While the early part of the sequence had practical elements filmed on location, towards the end of the chase many shots go completely digital. “We found that we needed to trade in some vehicles,” Langlands said. In the initial version of the sequence, the tanker was not a tanker at all; it was a small delivery van “which had a small explosion hazard label painted on the side, which no one could see”. Langlands and the Weta FX team had to make it more obvious what was going on and where the fireball was coming from. They had to move vehicles to get there. “In order to get all of those story points across, it became much easier to make a lot of the background of the footage completely digital,” Langlands said.
That’s when the animation team at Weta FX got involved. They worked with Reeves in the editorial, trying to refine the plans. Some of the shots were conceived and executed during this process, working with the original footage which now served as what Langlands calls “visual reference material”. “Our animation team spent a lot of time refining those beats and giving Matt and his editing team updates to allow him to try things out in the cut to see what works and what doesn’t. didn’t work,” Langlands said. The challenge was to convey important narrative beats and establish geographic and spatial relationships in a sequence that was put together using relatively quick cuts (especially compared to other sections of the film), “getting it all across very few images to tell the story. ”
Another challenge was making sure all of this was transmitted while being in the midst of what could easily be described as near-monsoon weather. “If you’re driving down a highway at night when it’s raining cats and dogs, you can’t see much at all, just like in the real world,” Langlands said. “We had to slow things down a bit, but still find that sweet spot where it still felt wet enough for Matt for what he was trying to get across.”
This is where perhaps the most impressive movie magic came in – the computer-generated rain. Langlands said most of the footage was shot dry due to the inherent safety complications that would be involved in filming the wet footage. (They also couldn’t set up a rain machine long enough to “cover moving vehicles.”) Instead, the team opted for a simpler route. And by “easiest route” I of course mean “the most complicated route possible”, adding the rain later via Weta FX magic.

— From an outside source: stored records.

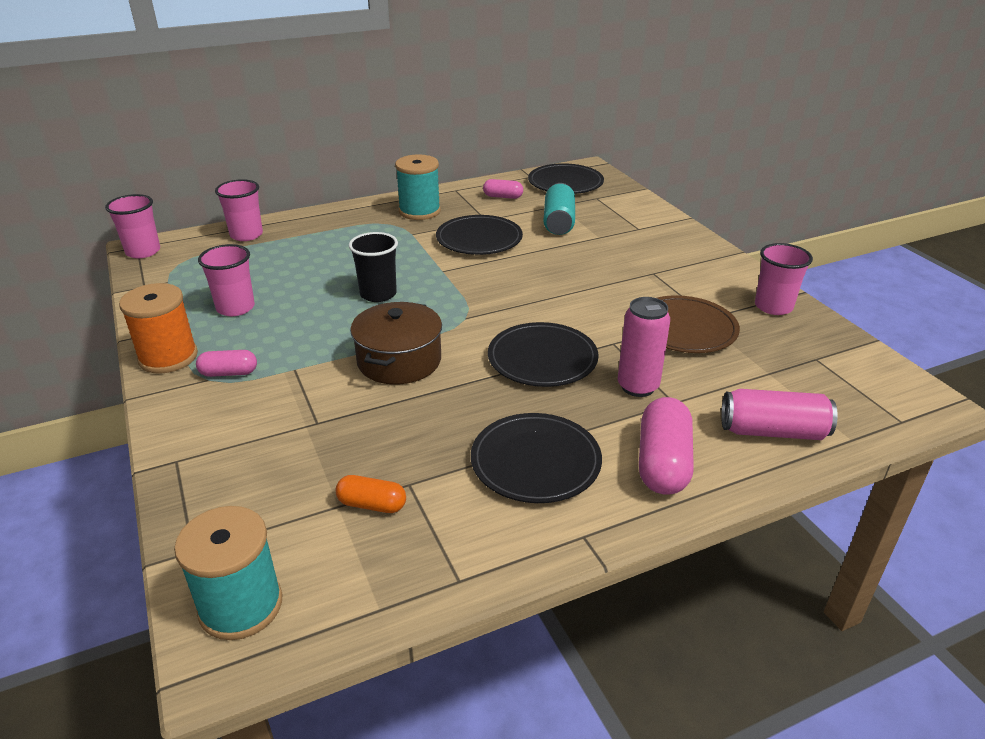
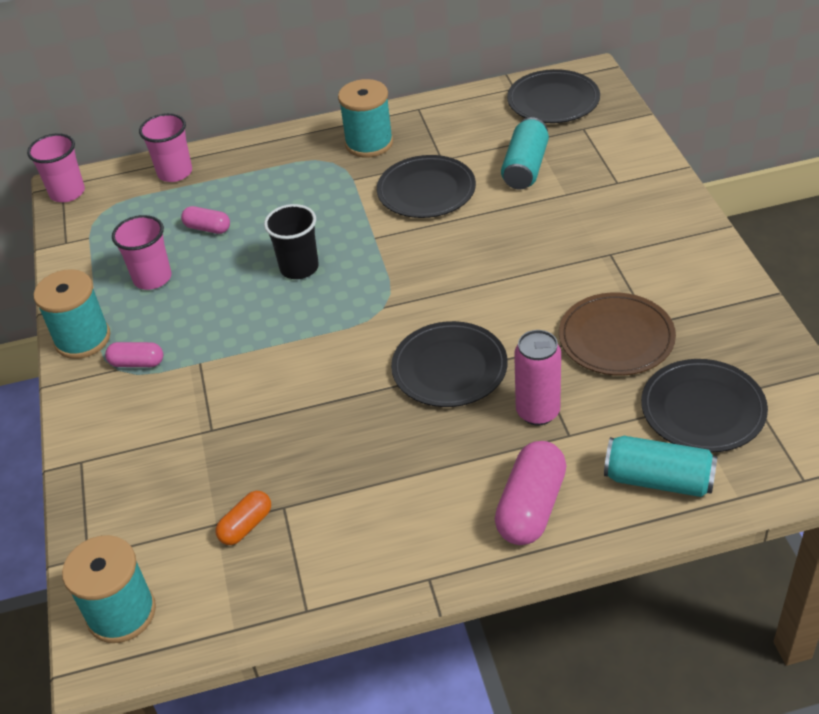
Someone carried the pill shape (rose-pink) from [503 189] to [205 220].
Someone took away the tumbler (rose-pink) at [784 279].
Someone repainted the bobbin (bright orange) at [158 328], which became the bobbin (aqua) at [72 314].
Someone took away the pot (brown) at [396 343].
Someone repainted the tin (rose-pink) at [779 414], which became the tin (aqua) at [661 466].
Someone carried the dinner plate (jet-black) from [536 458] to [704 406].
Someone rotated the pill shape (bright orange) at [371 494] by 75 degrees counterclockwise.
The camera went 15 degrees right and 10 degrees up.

Langlands and his team were tasked with creating several elements associated with rain – the “actual rain falling itself, mist and spray from the wheels of vehicles driving on the ground”, as well as “small splashes of impact individual spots where the raindrops hit the ground. And while that might still seem relatively simple, it turns out that it’s not so much the case.
“Rain is one of those things that looks really easy and when you have a static camera it’s relatively easy to accomplish,” Langlands explained. “But when everything is moving really fast and you have a lot of little light sources, like you do with all the car headlights and all the streetlights on the side of the road, it actually becomes a pretty complex thing to simulate because that like a falling raindrop, isn’t just like a little teardrop shape, like a cartoon version of it. Instead of a classic cartoon teardrop, as Langlands explained, it is a sphere of water that “oscillates, stretches, crashes and changes shape as it descends”.
The Weta FX tried to simulate raindrops “exactly” – how light catches it, the differences between a practical effect and something the human eye recognizes as real rain – but it turned out” far too computationally expensive to actually be staged”. Channeling the greatest detectives of their inner world, they found an approximation that could be rendered fast enough to actually be used. This approach “gives the whole scene a nice feel and the way it plays with the lights worked really well.”
“The Batman” is still playing in theaters, currently streaming on HBO Max and on sale on digital platforms now.